The BBC has learned that the Church of England is to end the moratorium on gay clergy becoming bishops. The move has been denounced by traditionalist evangelicals as divisive. Here’s Robert Piggott.
The bitter dispute about whether the gay-cleric Jeffrey John could take up an appointment as bishop of Reading in 2003 led to a steadily deepening rift in the Church of England. Given the tension surrounding the issue of sexuality, the church’s decision to allow men in civil partnerships to become bishops represents a major concession and one with considerable symbolic significance. The church has already agreed to allow people in civil partnerships to become priests provided they promised that they would remain celibate and repent for active homosexuality in the past. Those conditions are now to be extended to clergies becoming bishops.
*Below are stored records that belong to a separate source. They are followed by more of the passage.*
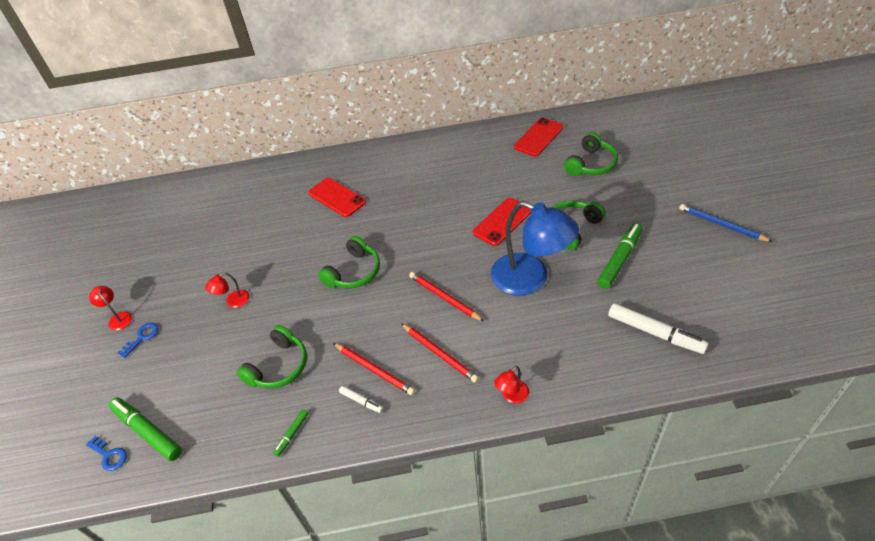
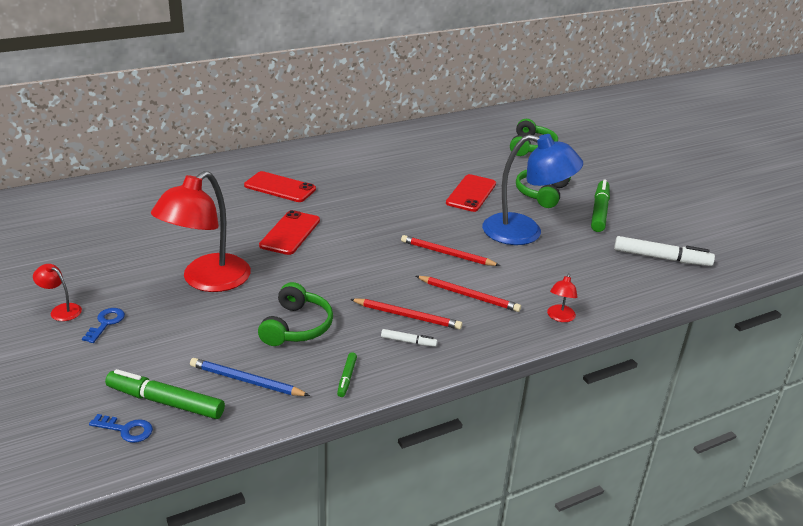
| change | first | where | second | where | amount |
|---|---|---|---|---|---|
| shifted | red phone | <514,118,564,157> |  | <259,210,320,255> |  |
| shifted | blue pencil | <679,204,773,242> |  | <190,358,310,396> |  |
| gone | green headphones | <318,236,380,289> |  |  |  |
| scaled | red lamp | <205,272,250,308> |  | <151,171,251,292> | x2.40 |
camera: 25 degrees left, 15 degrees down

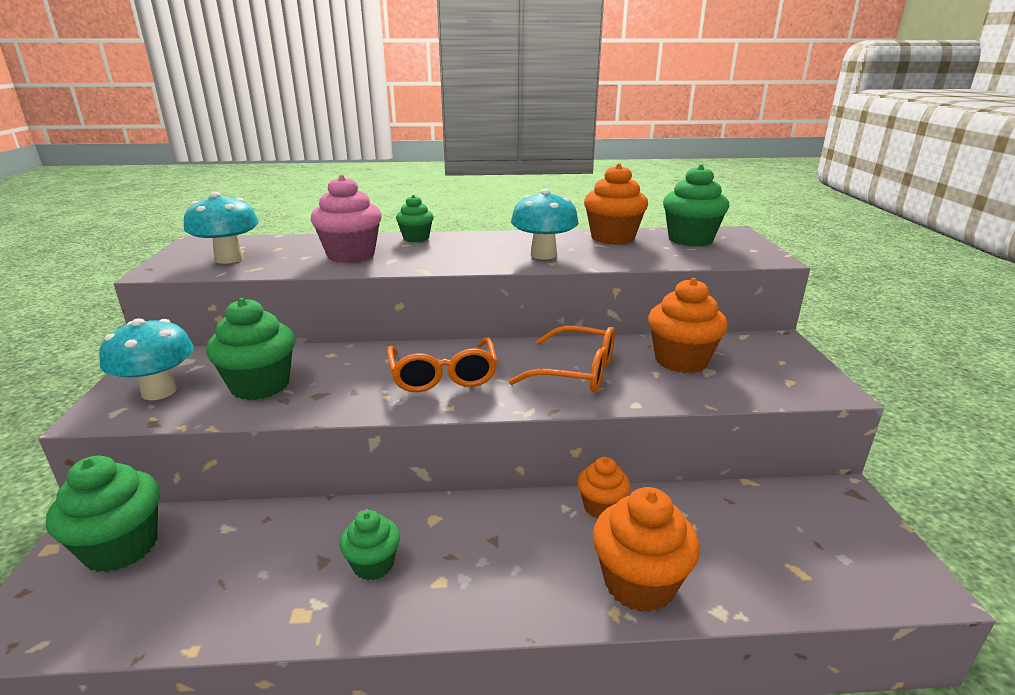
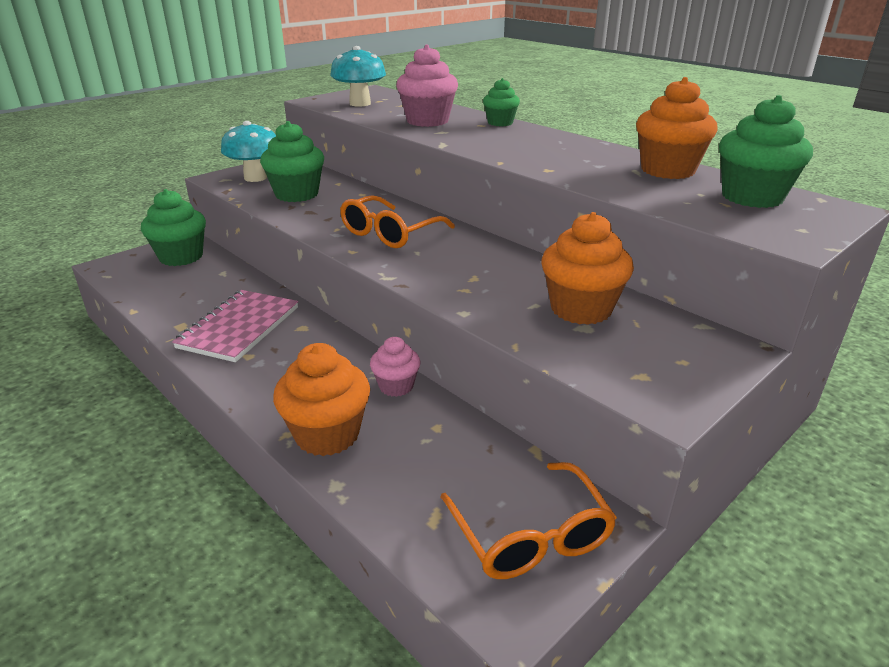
| change | first | where | second | where | amount |
|---|---|---|---|---|---|
| gone | turquoise mushroom | <511,189,579,260> |  |  |  |
| shifted | orange glasses | <509,326,615,393> |  | <441,462,617,579> |  |
| repainted | orange cupcake | <577,457,631,519> | pink cupcake | <370,337,421,397> |  |
| swapped | green cupcake | <340,510,400,580> | pink notebook | <172,290,298,362> |  |
camera: 50 degrees right, 5 degrees up

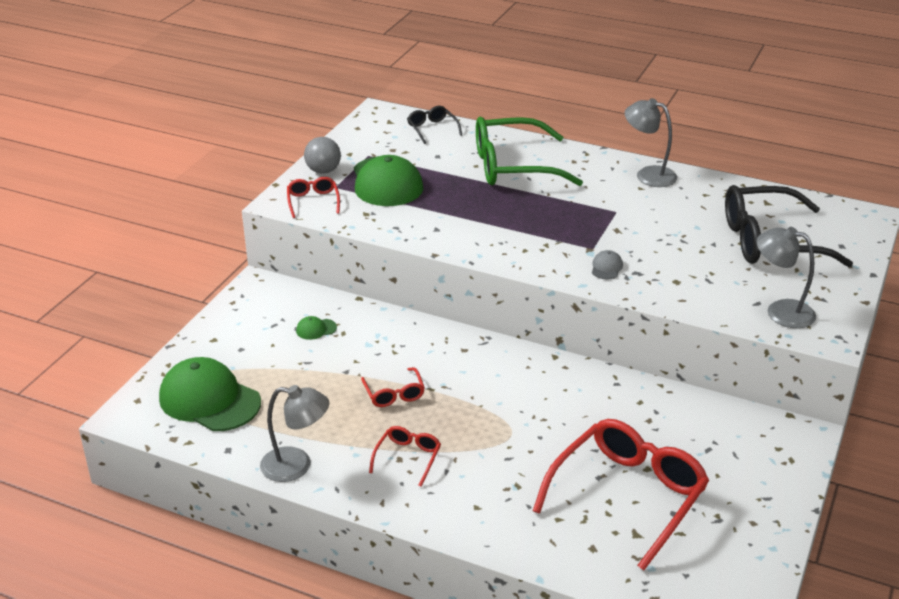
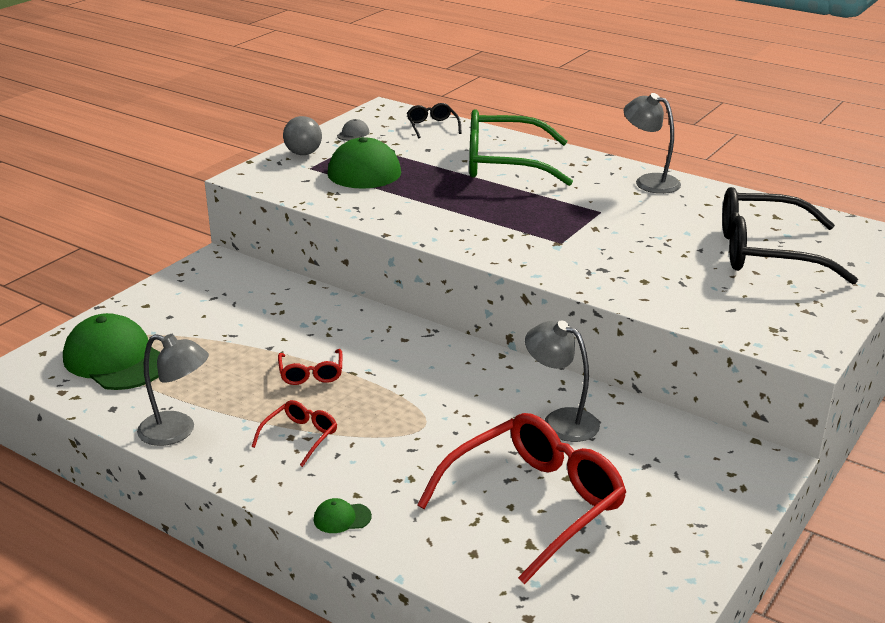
| change | first | where | second | where | amount |
|---|---|---|---|---|---|
| gone | red glasses | <287,177,340,218> |  |  |  |
| shifted | grey lamp | <757,227,816,328> |  | <525,321,600,442> |  |
| shifted | grey cap | <592,250,623,279> |  | <337,119,369,141> |  |
| shifted | green cap | <296,316,337,340> |  | <314,498,372,533> |  |
camera: 10 degrees right, 5 degrees down

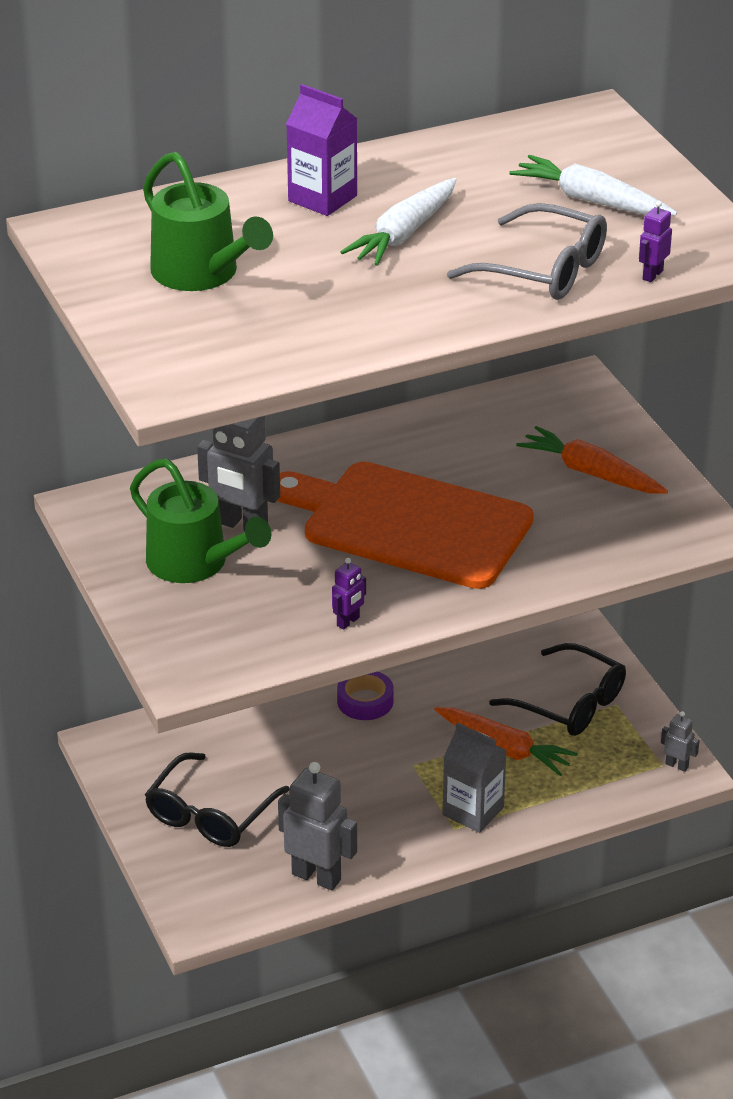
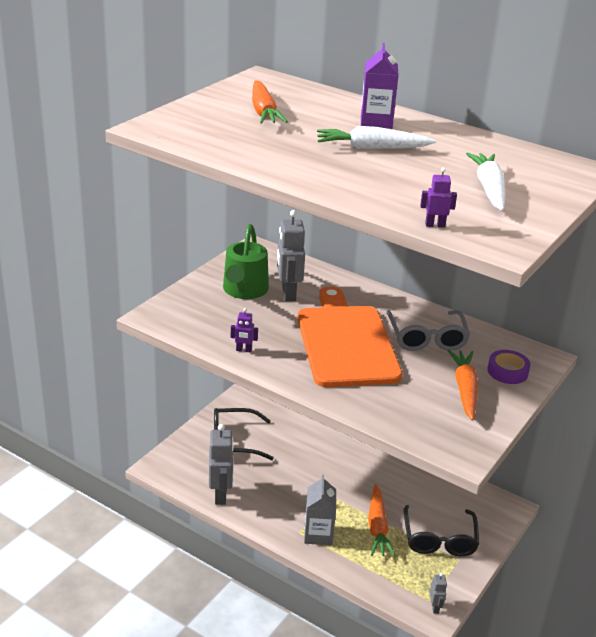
| change | first | where | second | where | amount |
|---|---|---|---|---|---|
| swapped | green watering can | <143,152,273,291> | orange carrot | <252,80,288,124> |  |
| shifted | grey glasses | <447,203,607,300> |  | <386,310,470,351> |  |
| shifted | purple tape | <337,671,394,720> |  | <487,350,530,384> |  |
camera: 55 degrees right, 5 degrees down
The former Italian prime minister Silvio Berlusconi who owns the football club AC Milan says his team will walk off the pitch at every match where black players are racially abused. He spoke a day after AC Milan abandoned a friendly game with a lower league team Pro Patria, following racist chants directed at the Ghanaian International Kevin-Prince Boateng.
A 300-year–old scroll which lay forgotten in a store room in Scotland has been identified as a major work by a celebrated Japanese artist. The painting, more than thirty meters long, depicts street life, shops, theatres and washing hung out to dry in the early 1700s in what is now Tokyo. It was painted by Furuyama Moromasa and donated to Edinburgh Central library by a relative of a 19th century Scottish engineer.